El día que me recibí, de la familia sólo fueron Giovanni y Amalia y llegaron media hora tarde. El título decía, en letras góticas, «Bachiller Técnico Mecánico». Significaba mi salida al mundo libre. Pero mi futuro ya estaba determinado por Giovanni, con el común beneplácito de mi papá y mi mamá: sería ingeniero civil. Entré de inmediato a la Universidad Tecnológica, con horario nocturno, para gente que trabajaba además de estudiar, porque eso, según Giovanni, que ya no quiso pagar mis estudios, «fortalecería mi carácter». No fue así. Todo fue un desastre desde el principio. Durante el día trabajaba en una fábrica de pistones llamada Buxton Mahle como dibujante proyectista. Tras mi jornada de ocho horas prolongada por dos largos trayectos de autobús, llegaba a la Tecnológica a tratar de entender álgebra. Tampoco entendía computación y si no la aprobaba, no podía seguir. El lenguaje de programación de aquella época, el Fortran IV, a su vez no me entendía a mí. Las tarjetas que yo perforaba jamás llegaban a destino. A mediados de 1971, después de un año y medio así, renuncié a todo.
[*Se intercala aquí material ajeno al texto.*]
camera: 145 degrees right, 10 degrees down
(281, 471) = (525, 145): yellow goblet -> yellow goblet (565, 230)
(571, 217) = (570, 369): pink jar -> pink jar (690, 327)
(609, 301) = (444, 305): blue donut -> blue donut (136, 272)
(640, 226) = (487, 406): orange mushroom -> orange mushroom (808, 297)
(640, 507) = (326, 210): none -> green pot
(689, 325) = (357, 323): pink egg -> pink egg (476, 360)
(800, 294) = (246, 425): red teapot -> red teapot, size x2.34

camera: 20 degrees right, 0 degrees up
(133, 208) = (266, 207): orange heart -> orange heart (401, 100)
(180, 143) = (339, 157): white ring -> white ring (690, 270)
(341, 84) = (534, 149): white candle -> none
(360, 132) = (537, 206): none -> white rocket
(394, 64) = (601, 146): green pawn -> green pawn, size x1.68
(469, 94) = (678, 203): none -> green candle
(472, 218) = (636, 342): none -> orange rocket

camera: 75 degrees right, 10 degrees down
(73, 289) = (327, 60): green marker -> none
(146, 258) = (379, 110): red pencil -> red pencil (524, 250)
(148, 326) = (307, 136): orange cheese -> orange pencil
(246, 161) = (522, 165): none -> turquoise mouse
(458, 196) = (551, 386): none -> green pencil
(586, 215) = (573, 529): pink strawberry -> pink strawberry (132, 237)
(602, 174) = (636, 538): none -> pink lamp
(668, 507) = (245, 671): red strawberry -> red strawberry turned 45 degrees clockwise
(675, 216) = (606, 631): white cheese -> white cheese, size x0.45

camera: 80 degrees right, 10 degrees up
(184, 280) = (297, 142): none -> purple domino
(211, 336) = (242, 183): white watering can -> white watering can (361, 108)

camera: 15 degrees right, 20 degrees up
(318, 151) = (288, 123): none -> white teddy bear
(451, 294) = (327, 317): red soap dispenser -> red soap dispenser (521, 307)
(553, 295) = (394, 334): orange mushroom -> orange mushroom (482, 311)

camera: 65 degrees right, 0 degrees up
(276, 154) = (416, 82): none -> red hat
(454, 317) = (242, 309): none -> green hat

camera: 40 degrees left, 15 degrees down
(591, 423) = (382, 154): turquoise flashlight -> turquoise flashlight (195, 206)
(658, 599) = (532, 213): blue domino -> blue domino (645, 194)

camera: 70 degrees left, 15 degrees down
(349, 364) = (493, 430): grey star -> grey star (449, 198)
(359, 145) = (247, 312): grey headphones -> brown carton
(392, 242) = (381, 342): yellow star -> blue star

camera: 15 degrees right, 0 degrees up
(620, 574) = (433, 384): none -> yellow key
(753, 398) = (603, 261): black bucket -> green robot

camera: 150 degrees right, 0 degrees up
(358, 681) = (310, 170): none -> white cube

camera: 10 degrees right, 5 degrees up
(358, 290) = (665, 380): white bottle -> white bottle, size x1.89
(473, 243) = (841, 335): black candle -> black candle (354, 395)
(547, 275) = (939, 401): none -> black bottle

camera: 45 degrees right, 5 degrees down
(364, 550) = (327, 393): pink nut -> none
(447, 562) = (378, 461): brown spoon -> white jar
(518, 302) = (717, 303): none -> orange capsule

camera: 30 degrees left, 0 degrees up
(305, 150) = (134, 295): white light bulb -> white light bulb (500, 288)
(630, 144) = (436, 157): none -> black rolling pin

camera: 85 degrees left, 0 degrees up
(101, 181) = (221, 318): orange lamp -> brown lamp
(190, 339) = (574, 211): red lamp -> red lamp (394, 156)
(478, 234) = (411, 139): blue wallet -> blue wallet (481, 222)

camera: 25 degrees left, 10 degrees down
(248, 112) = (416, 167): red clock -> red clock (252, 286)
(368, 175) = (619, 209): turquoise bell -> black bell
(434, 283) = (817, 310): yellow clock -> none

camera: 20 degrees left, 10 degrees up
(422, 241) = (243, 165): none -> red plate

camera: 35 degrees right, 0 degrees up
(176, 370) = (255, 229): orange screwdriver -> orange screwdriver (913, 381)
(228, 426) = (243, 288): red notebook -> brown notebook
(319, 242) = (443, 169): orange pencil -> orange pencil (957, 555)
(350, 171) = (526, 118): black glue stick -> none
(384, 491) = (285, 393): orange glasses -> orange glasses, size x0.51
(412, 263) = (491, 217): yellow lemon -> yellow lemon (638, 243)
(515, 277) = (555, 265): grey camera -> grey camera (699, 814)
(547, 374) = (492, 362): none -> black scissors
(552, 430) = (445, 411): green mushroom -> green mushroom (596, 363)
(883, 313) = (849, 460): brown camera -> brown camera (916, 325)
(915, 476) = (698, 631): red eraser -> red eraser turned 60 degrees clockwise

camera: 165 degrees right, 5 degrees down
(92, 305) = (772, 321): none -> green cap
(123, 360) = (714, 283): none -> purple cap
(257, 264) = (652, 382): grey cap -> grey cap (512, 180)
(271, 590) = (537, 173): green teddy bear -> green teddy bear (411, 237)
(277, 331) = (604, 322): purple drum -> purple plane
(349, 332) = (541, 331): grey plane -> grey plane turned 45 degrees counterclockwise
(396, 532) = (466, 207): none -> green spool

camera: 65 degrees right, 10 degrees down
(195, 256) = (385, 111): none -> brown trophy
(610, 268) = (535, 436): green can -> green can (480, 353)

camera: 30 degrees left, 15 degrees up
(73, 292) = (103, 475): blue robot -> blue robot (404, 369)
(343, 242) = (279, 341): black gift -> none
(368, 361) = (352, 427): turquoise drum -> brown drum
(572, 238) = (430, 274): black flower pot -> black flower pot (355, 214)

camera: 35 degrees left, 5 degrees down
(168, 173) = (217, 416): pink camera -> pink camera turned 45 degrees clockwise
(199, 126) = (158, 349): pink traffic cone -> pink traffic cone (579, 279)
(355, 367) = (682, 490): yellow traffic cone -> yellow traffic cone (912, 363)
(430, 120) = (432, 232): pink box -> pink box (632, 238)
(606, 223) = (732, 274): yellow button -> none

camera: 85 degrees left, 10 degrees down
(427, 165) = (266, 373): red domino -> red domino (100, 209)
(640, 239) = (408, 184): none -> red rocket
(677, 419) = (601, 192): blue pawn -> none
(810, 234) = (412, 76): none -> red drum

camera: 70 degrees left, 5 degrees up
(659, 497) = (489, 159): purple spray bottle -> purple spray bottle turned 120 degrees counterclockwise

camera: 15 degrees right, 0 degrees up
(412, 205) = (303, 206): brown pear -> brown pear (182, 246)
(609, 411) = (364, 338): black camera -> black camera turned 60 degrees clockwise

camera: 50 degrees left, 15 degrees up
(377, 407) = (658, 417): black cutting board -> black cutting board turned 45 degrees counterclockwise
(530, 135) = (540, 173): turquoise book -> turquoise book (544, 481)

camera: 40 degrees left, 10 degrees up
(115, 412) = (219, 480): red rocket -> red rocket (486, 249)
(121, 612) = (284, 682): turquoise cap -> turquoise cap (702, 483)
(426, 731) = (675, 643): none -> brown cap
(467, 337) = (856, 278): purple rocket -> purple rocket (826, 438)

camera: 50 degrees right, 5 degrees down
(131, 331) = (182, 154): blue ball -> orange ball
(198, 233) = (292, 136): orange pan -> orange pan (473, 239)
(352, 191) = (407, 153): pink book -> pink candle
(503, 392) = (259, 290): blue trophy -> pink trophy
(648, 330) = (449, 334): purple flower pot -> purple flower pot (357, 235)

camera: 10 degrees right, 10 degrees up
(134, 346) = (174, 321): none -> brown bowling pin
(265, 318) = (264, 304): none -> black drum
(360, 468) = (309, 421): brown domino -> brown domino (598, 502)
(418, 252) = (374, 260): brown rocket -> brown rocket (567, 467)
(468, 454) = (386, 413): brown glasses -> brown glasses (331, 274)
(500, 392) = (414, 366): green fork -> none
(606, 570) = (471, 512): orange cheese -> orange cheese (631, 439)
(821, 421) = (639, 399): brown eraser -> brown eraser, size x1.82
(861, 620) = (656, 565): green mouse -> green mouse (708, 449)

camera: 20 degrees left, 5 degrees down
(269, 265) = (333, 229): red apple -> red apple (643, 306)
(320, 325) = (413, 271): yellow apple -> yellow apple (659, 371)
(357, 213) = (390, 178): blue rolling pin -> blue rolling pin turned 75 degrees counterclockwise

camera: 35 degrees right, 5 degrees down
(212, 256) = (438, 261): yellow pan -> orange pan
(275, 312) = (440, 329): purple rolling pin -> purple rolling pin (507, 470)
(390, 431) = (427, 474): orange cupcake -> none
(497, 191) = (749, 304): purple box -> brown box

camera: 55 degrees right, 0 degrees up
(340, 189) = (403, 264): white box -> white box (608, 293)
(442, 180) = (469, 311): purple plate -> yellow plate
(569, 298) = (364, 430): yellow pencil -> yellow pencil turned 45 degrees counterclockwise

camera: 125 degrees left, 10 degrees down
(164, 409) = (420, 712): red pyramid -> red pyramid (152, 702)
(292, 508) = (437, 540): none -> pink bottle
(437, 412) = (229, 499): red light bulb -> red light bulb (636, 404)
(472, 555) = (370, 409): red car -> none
Dije adiós a Carnevalli, mi jefe de Buxton, y a Grant, mi profesor de computación, que debió de alegrarse de verme partir. Giovanni dejó de hablarme porque no había asumido su legado. Mis padres no entendían mi falta de perseverancia. Fui con Genarino a la Universidad de Buenos Aires a ver qué podíamos estudiar. Indeciso como yo entre tantas carreras, Genarino preguntó dónde había más mujeres. Él dejó psicología en el segundo semestre, pero yo seguí adelante. Mi papá consideró que yo me dedicaba «al estudio de los chiflados». El pronóstico fue claro: «Te vas a morir de hambre».